Pat pending

Friday, December 15, 2006

The sky will be a bit brighter tonight

Mom's star will be joining the constellations this evening. She passed away this morning at 5:15 or so. She went peacefully and though a storm kept me from being by her side, I know she would not have wished for me to witness that. She no longer exists in the physical realm, but Nora Roberts, her unconditionally loving heart, her many quirks, and her wonderful personality will live on in the memories of her friends and family.

Who I am, how I live my life, how I treat others...it is all a product of a woman who stared her adversities down and sacrificed without hesitation to ensure that I had what I needed, what I wanted, but most importantly she loved me unconditionally and was an amazing friend in addition to being an angel of a mother.

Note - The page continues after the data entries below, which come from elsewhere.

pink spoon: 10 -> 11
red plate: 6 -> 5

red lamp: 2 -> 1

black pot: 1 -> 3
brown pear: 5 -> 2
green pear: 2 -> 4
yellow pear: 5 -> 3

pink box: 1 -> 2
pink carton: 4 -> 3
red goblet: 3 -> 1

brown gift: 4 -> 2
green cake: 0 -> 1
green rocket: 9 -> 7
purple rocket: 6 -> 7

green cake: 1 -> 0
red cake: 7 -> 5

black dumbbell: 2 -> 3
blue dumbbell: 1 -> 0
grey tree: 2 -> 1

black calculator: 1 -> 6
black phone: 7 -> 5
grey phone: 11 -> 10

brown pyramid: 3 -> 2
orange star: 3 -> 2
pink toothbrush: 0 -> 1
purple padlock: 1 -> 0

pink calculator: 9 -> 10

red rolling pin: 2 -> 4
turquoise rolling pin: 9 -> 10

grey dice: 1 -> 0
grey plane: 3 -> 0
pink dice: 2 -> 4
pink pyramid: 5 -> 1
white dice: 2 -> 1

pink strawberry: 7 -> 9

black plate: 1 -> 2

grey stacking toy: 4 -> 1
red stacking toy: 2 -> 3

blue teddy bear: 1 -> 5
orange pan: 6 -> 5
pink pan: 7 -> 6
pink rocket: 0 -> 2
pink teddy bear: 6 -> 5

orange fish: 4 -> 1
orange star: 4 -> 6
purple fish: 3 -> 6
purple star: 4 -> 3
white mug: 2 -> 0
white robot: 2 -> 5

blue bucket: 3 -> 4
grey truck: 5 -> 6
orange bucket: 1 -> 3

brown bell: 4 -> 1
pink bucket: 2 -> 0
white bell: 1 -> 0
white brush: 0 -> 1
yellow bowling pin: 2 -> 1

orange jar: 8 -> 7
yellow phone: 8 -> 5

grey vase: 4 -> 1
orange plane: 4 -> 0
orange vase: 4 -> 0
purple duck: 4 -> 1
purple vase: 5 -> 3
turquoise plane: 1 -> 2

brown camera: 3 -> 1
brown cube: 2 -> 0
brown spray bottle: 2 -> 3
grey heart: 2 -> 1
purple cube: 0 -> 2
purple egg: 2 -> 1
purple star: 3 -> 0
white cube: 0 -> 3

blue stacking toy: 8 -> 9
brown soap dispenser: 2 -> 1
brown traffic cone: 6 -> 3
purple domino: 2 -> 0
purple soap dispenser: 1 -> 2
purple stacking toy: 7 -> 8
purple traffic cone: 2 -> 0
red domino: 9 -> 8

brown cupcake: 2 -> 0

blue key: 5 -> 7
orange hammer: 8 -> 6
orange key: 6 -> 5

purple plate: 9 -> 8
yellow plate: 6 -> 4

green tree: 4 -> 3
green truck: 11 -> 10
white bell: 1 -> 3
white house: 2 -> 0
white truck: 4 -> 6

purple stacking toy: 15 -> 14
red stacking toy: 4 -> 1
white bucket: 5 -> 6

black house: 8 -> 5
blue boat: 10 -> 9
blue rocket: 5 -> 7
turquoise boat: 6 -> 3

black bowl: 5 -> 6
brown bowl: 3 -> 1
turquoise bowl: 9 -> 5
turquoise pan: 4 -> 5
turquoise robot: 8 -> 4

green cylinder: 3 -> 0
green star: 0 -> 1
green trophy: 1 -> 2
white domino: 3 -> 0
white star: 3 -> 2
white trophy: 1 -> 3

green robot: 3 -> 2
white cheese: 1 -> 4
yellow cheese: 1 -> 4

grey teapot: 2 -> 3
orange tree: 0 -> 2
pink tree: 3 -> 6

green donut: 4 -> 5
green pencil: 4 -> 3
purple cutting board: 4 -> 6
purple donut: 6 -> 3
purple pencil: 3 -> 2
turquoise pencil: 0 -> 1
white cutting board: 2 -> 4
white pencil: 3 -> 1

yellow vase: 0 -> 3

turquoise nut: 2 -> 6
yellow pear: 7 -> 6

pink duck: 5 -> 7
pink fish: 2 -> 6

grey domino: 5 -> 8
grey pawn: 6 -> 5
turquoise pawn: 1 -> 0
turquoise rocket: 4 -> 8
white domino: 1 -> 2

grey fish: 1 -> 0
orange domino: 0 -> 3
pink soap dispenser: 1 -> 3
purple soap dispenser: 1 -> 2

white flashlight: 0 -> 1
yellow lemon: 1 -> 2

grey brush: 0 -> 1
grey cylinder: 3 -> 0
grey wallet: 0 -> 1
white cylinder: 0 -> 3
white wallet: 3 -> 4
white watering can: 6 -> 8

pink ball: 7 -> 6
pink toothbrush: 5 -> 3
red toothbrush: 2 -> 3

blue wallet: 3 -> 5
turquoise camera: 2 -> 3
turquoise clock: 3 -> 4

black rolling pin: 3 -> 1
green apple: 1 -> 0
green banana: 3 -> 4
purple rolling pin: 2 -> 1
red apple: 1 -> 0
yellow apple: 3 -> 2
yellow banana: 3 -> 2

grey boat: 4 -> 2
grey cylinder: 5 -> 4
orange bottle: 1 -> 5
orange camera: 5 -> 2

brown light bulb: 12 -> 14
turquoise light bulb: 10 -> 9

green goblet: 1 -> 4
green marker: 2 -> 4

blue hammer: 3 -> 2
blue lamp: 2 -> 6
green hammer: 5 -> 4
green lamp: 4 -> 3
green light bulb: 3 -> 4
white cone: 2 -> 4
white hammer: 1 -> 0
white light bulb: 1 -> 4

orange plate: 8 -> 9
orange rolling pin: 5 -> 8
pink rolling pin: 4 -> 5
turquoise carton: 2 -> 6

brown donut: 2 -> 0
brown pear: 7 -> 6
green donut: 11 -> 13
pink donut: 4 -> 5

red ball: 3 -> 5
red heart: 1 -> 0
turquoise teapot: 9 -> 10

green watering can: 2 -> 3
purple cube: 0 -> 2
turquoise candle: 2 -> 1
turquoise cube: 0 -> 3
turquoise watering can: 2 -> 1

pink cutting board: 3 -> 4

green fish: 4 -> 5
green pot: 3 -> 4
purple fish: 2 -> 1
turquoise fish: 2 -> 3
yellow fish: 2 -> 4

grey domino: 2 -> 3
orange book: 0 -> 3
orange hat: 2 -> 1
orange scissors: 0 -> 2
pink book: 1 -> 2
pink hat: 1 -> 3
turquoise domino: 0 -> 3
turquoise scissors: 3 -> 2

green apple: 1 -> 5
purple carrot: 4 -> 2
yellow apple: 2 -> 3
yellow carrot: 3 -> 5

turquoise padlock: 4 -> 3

Funeral details will be worked out in the next couple days and I will most definitely be posting in the near future.

If you are reading this, you are most likely wondering how I am. I am content in knowing that mom's suffering has ceased and that her anxiety, pain, and confusion have ended. I'd like to think that she is warm with the love of those she is joining in Heaven and all of the thoughts and love being sent to her by those she left behind far too soon on Earth. I feel an inexplicable loss in my life and the hole in my heart is too much to comprehend right now. Mom raised me with strength and grace and that is how I will attempt to deal with her loss. She wouldn't want it any other way.

I love you mom. I told you I would be fine and not to worry about me. I am not fine, but as days melt into weeks, weeks become years, I will get closer to fine. My life is lonelier without her in it, but I am surrounded with the love of my friends and family and I consider myself a very lucky man. Lucky for the last 35 years of receiving the strongest love and support that a mom could ever give to a child. Lucky for the next who knows how many years of life surrounded by the love and support that I feel this very minute from those who share my life with me.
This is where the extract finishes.